At balance date all trade and other payables were current, and are normally settled on the 20th of the month following invoice date.
Committed but unpaid donations are held as current liabilities pending the satisfaction of conditions under which the donations were made. At balance date committed but unpaid donations totalled $1,477,190 (2011: $1,318,130).
These committed and unpaid donations at 31st March 2012 had the following profile:
| Financial Year Approved | Number of Grants Outstanding | Value $ |
|---|---|---|
| 2011 | 16 | 193,490 |
| 2012 | 97 | 1,283,700 |
| Total | 113 | 1,477,190 |
Committed but unpaid donations at 31st March 2011 had the following profile:
| Financial Year Approved | Number of Grants Outstanding | Value $ |
|---|---|---|
| 2010 | 6 | 415,500 |
| 2011 | 107 | 902,630 |
| Total | 113 | 1,318,130 |
Market Risk
Market risk embodies the potential for both loss and gains and includes currency risk, interest risk and price risk.
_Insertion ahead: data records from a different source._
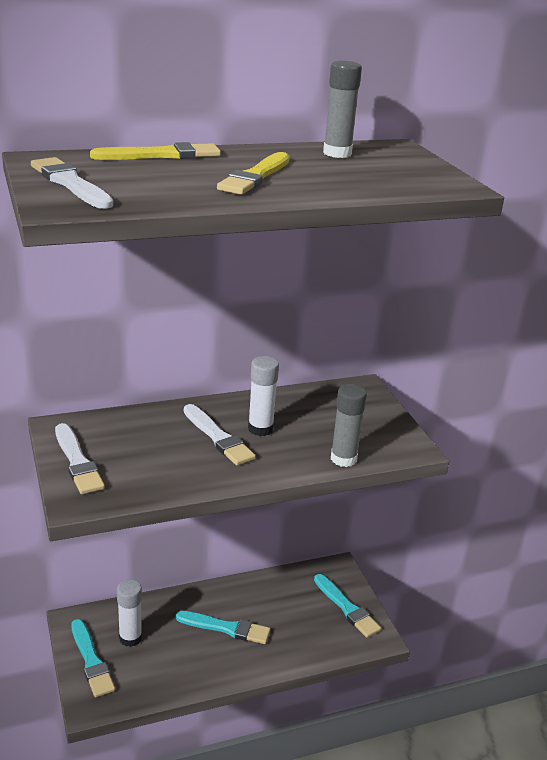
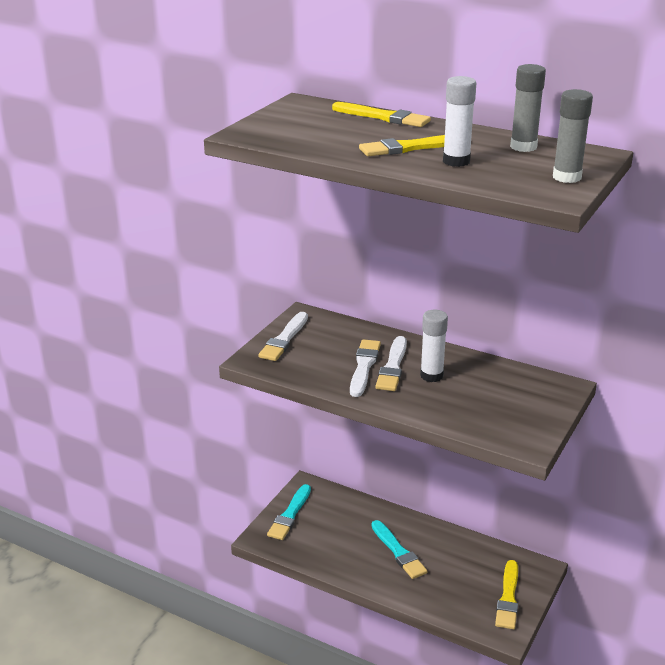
camera: 50 degrees right, 0 degrees up
(70, 183) = (281, 122): white brush -> white brush (364, 366)
(130, 638) = (329, 517): white glue stick -> white glue stick (456, 161)
(343, 459) = (460, 423): grey glue stick -> grey glue stick (567, 177)
(347, 608) = (508, 598): turquoise brush -> yellow brush

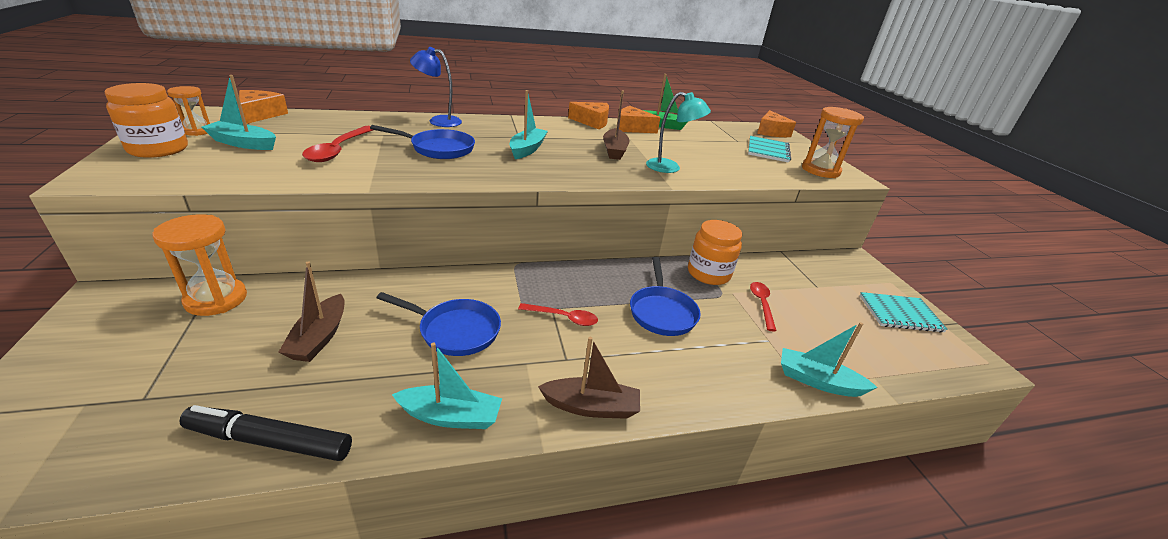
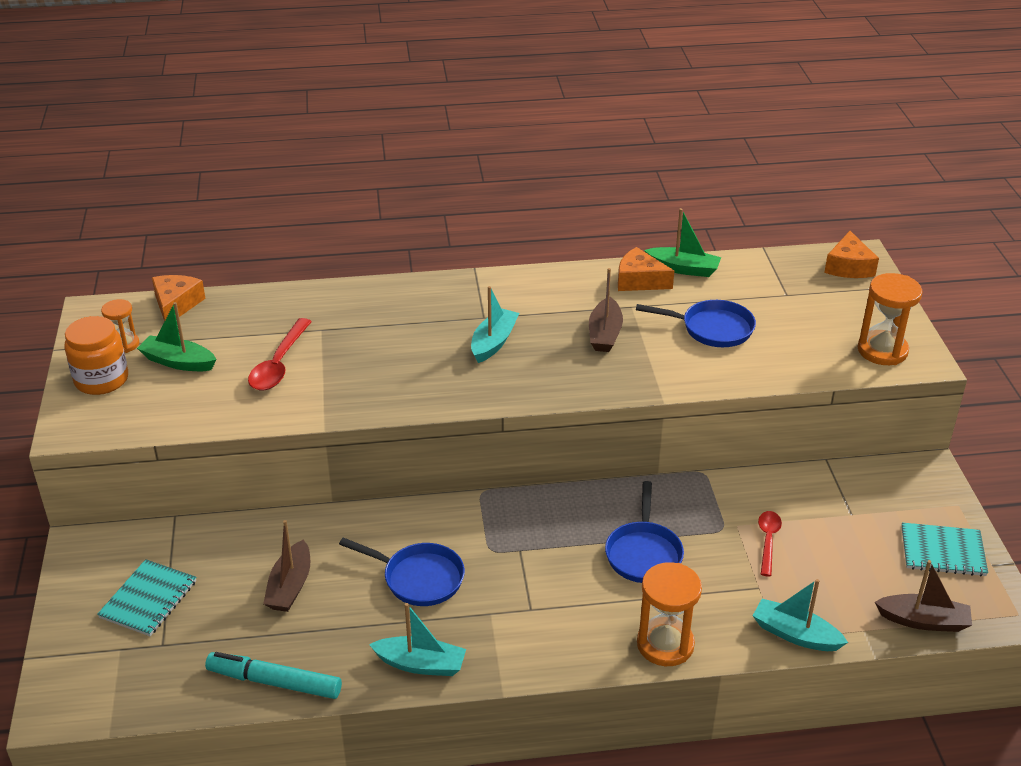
camera: 10 degrees right, 5 degrees up
(216, 299) = (183, 545): orange hourglass -> orange hourglass (665, 644)
(243, 143) = (178, 362): turquoise boat -> green boat
(269, 441) = (274, 682): black marker -> turquoise marker
(438, 121) = (383, 293): blue lamp -> none
(438, 149) = (388, 351): blue pan -> blue pan (712, 329)
(564, 318) = (532, 562): red spoon -> none
(591, 407) = (550, 657): brown boat -> brown boat (923, 621)
(592, 122) = (584, 272): orange cheese -> none
(670, 168) = (671, 363): turquoise lamp -> none
(708, 273) = (715, 498): orange jar -> none
(768, 150) = (823, 313): turquoise notebook -> turquoise notebook (148, 599)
The Trust’s investment strategy and the management of the investment risk are detailed in the SIPO. The Trust’s investments are diversified across a range of assets including New Zealand and Overseas equities, New Zealand bonds, New Zealand and Australian property and cash. Within each asset class there are defined policies and mandates to ensure diversification, to minimise investment risk and to limit exposure to any one investment. Each asset class has a defined target allocation and is managed within a defined allocation range.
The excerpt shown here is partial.